Angie Means, stands on a giant Amazonian water lily pad, Victoria regia, in the Victoria Room at Phipps Conservatory, 1895
Triennial Conclave of the Knights Templar, 1895 | src USC

Phipps Conservatory was presented as a gift to the City of Pittsburgh from philanthropist Henry W. Phipps, who wished to “erect something that [would] prove a source of instruction as well as pleasure to the people.” In a letter to City of Pittsburgh Mayor H.I. Gourley in November 1891, Phipps expressed his intentions to add this new conservatory as a complement to an already existing “Phipps Conservatory” built in 1887 in Allegheny, now known as the North Side. Henry Phipps stipulated that both conservatories operate on Sundays in order to allow the working people to visit on their day of rest.

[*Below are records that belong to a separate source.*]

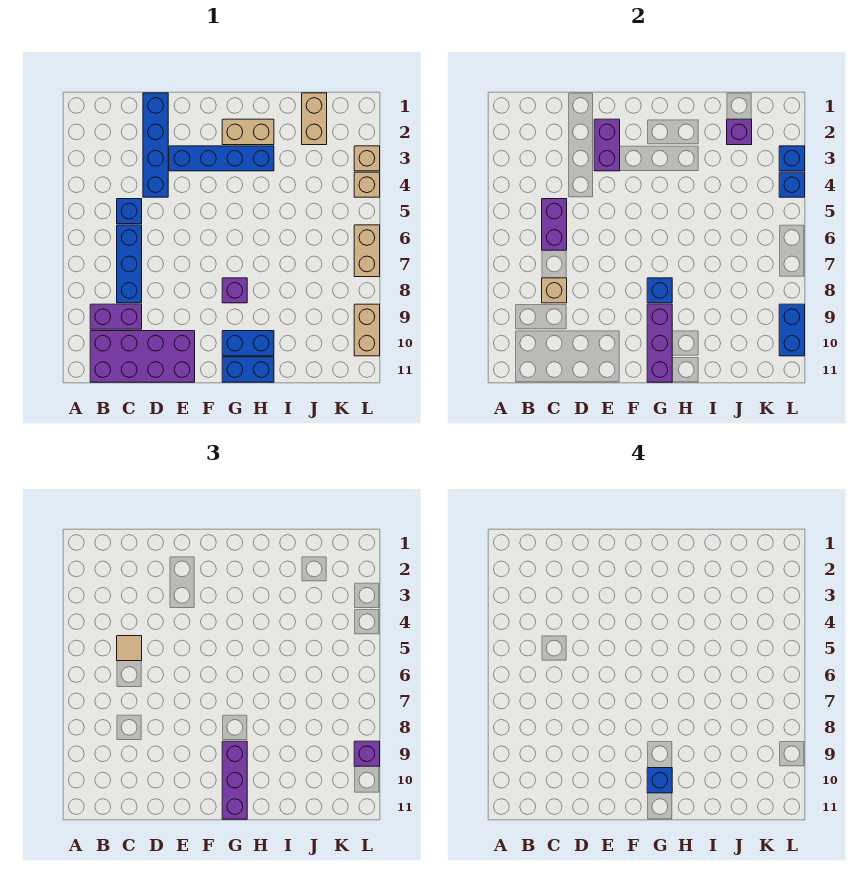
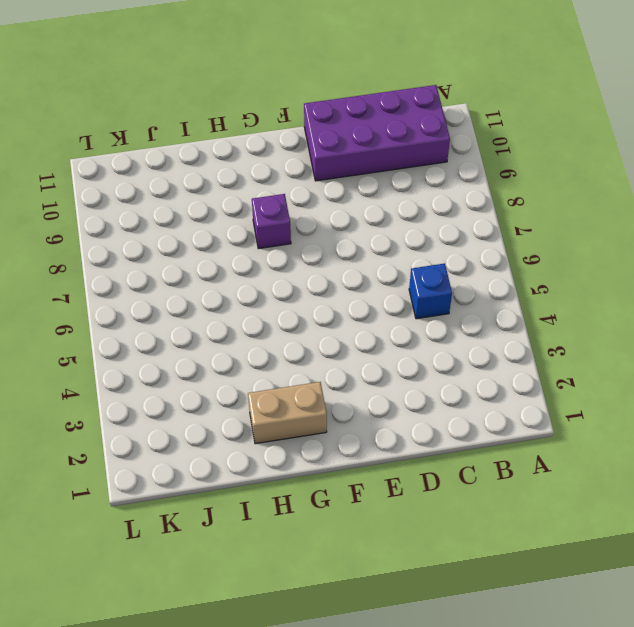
none -> purple brick B9:C9 level 1
none -> blue brick C6:C8 level 1
none -> blue brick D1:D4 level 1

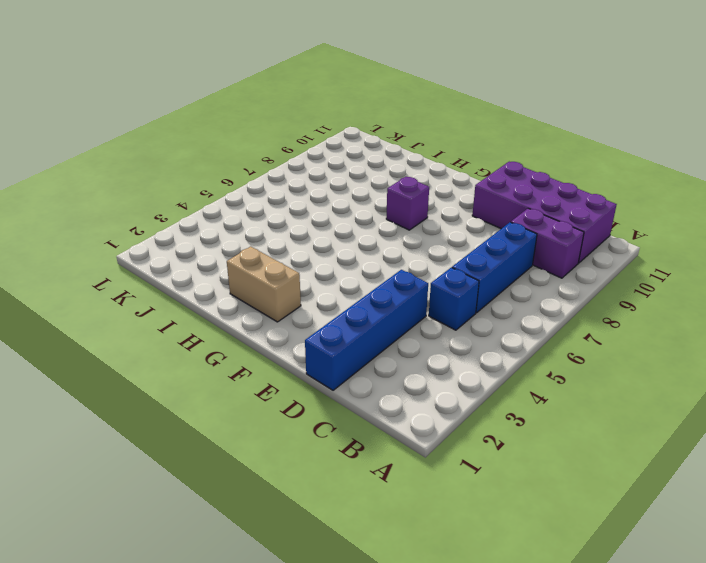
none -> blue brick E3:H3 level 1
none -> blue brick G10:H10 level 1
none -> blue brick G11:H11 level 1

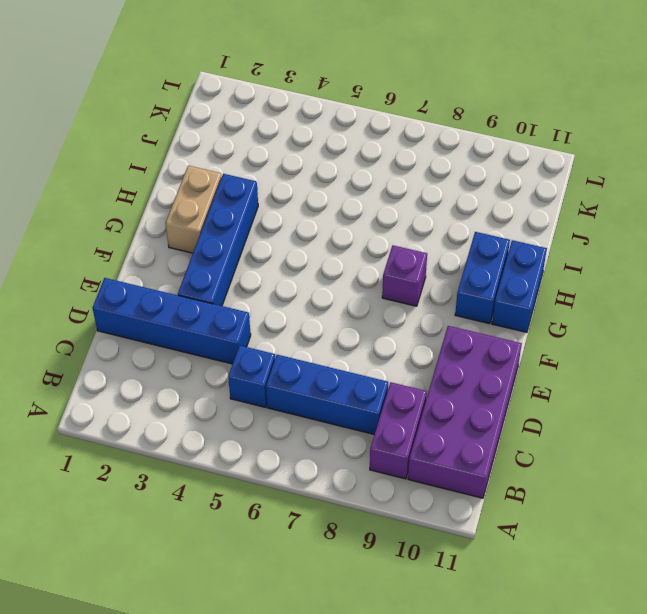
none -> tan brick J1:J2 level 1
none -> tan brick L3 level 1
none -> tan brick L4 level 1

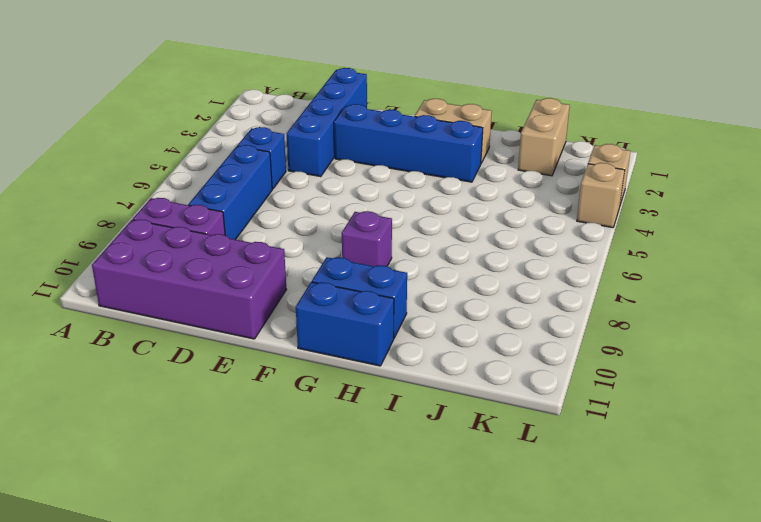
none -> tan brick L6:L7 level 1
none -> tan brick L9:L10 level 1
none -> purple brick C5:C6 level 2

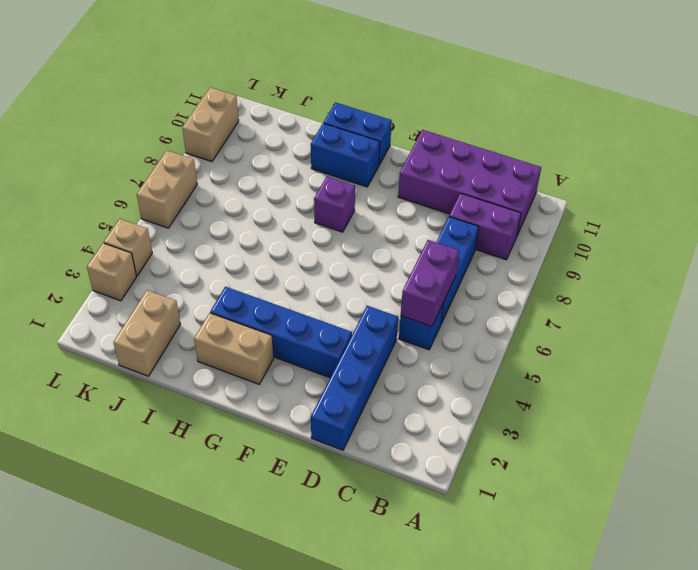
none -> tan brick C8 level 2
none -> purple brick E2:E3 level 2
none -> blue brick G8 level 2

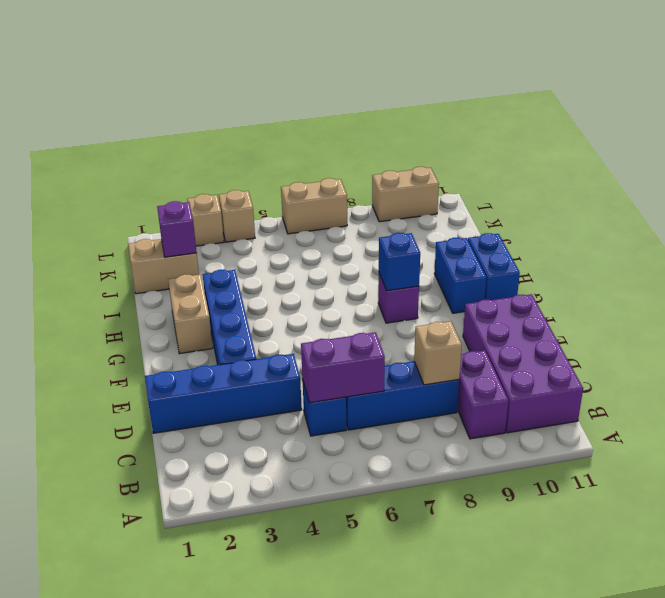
none -> purple brick E2:E3 level 2
none -> purple brick G9:G11 level 2
none -> blue brick L3 level 2

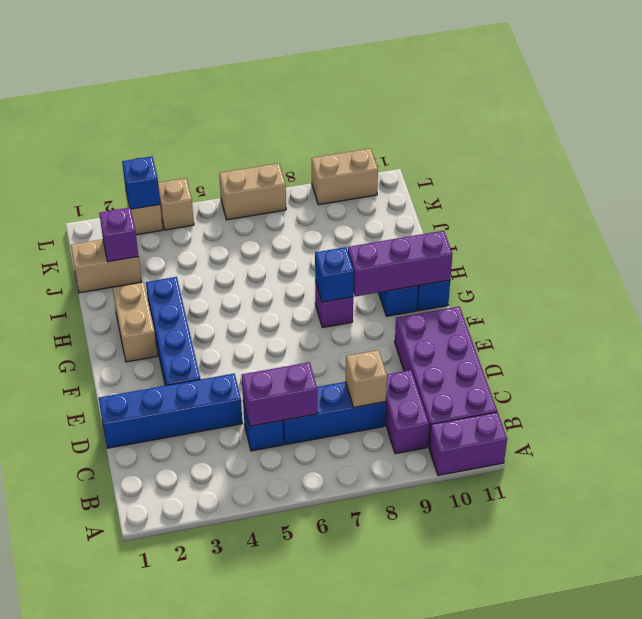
purple brick A10:A11 level 1 -> purple brick E2:E3 level 2
none -> blue brick L4 level 2
none -> blue brick L9:L10 level 2
none -> tan tile C5 level 3

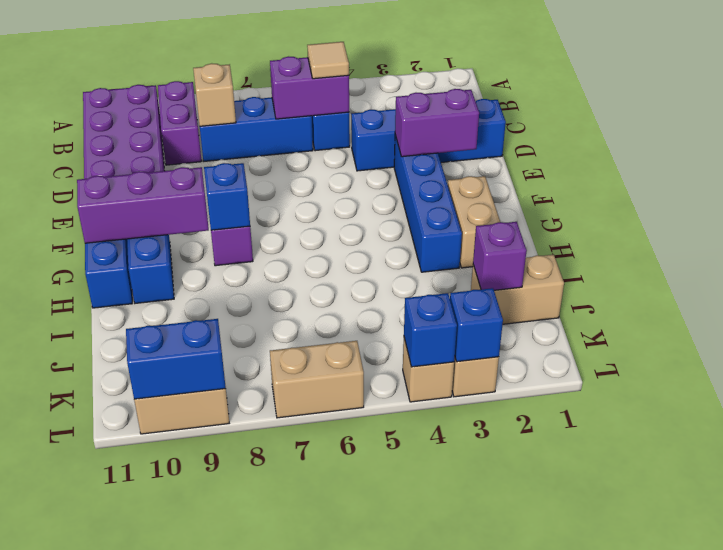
none -> purple brick G9:G11 level 3
none -> purple brick L9 level 3
none -> blue brick G10 level 4

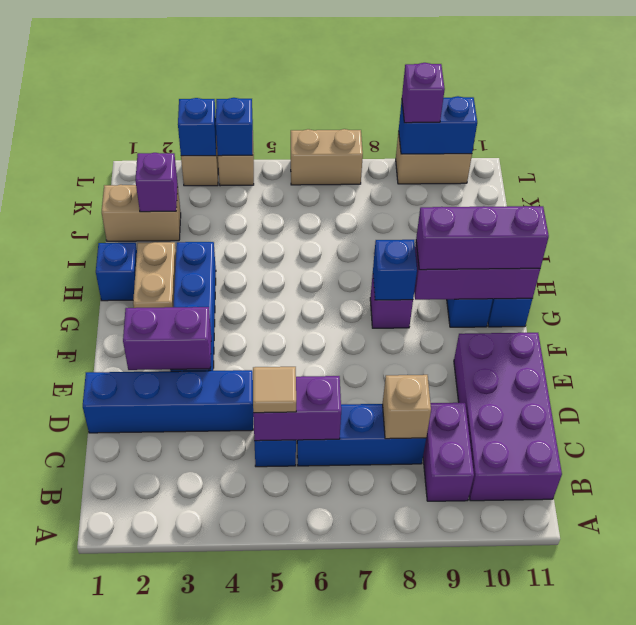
blue brick H1 level 1 -> blue brick G10 level 4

On Dec. 7, 1893, Phipps Conservatory opened to the public. It showcased over 6,000 exotic plants originating from the World’s Columbian Exposition in Chicago — cacti, trees, ferns and more made the journey by train and horse-drawn cart to Pittsburgh and the nation’s newest and largest conservatory.

In 1895 Phipps Conservatory hosted the 26th Triennial Conclave of the Knights Templar, during which this iconic image was captured. In the photo, a woman, Angie Means, stands on a giant Amazonian water lily pad, or Victoria regia, in the Victoria Room.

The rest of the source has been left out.